Jessie’s situation doesn’t seem bright, but it’s much worse than anyone might have expected. As the play begins Jessie asks for her late father’s service revolver, while simultaneously looking for the bullets. When Mama insists on telling her what does her daughter need it for, Jessie calmly announces that she intends to kill herself. Her mother doesn’t take her seriously for the longest time, but as Jessie persistently keeps tidying up the house and makes lists of things to be taken care of, her mother begins to sense the desperate helplessness of her daughter.
At first Mama tries to cheer Jessie up by offering to stop exploiting Jessie around the house and even buying her a dog. As the time goes by, she understands that the only thing she can do is stand by, doubting and helpless, as Jessie quietly closes and locks her bedroom door and ends her neverending unhappiness by shooting herself in the head.
This performance was the last time the audience got to see Ayna Pirkuliyeva and Ana Milkova – the acting duo known as “The Wives'” – on stage together. According to Pirkuliyeva, who played Jessie, they wanted their last performance to be a powerful play with two female characters. “‘night, Mother” was suggested to them by Nedyalko Delchev and seemed perfect. “We did another comedy this semester, so we wanted this play to be different, that’s why drama sounded perfect,” she said.
Ana Milkova felt that AUBG needs to see deep and meaningful plays every theater season. “I had some miniature doubts about “‘night, Mother” initially because it is such a powerful play on such a heavy, depressing subject,” she said. “I wasn’t entirely sure that I wanted to spend my last semester immersed in the atmosphere of it, but the amazingness of the play itself overpowered me.”
This project was exceptionally challenging for both actresses. Ayna admitted that it was the most challenging play out of all she has ever done.“It was hard to learn the lines and manage my time, because I did three plays this semester,” she said. “But I loved it, because the more difficult something is, the better it feels when you master it.”
However, that doesn’t discourage her from continuing to perform in the theater. “I believe this is not the end of my theater carrier.

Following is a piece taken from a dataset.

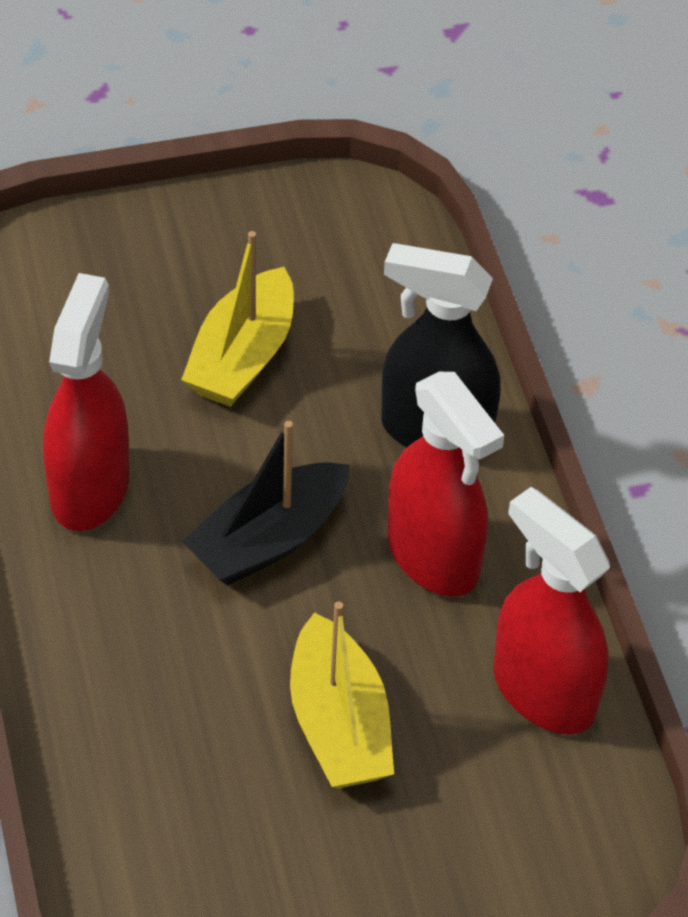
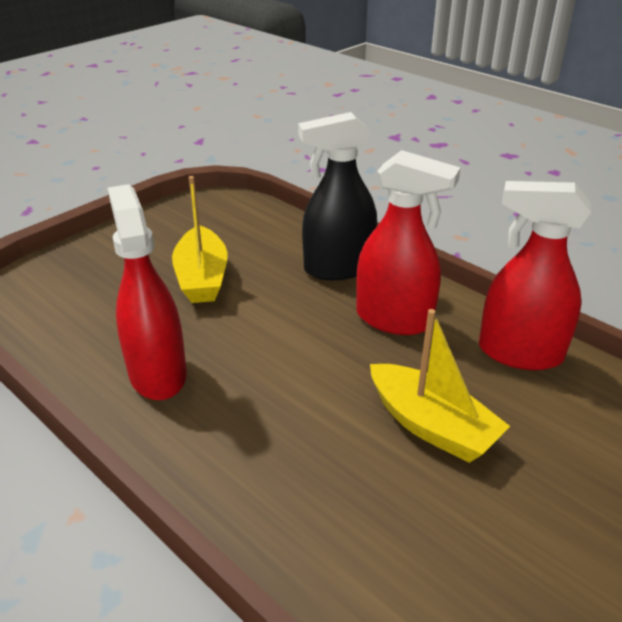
camera: 30 degrees left, 15 degrees down
(268, 540) = (295, 351): black boat -> none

I will definitely try to join some amateur theater groups in the future, wherever I go,” Ayna shared.
Her colleague completely agreed with her. “My theater experience at AUBG for me is everything,” said Ana. “It was the most rewarding experience one can have at the university, in terms of development of self, gaining a wide perspective on life and human psyche, and in terms of time well spent.”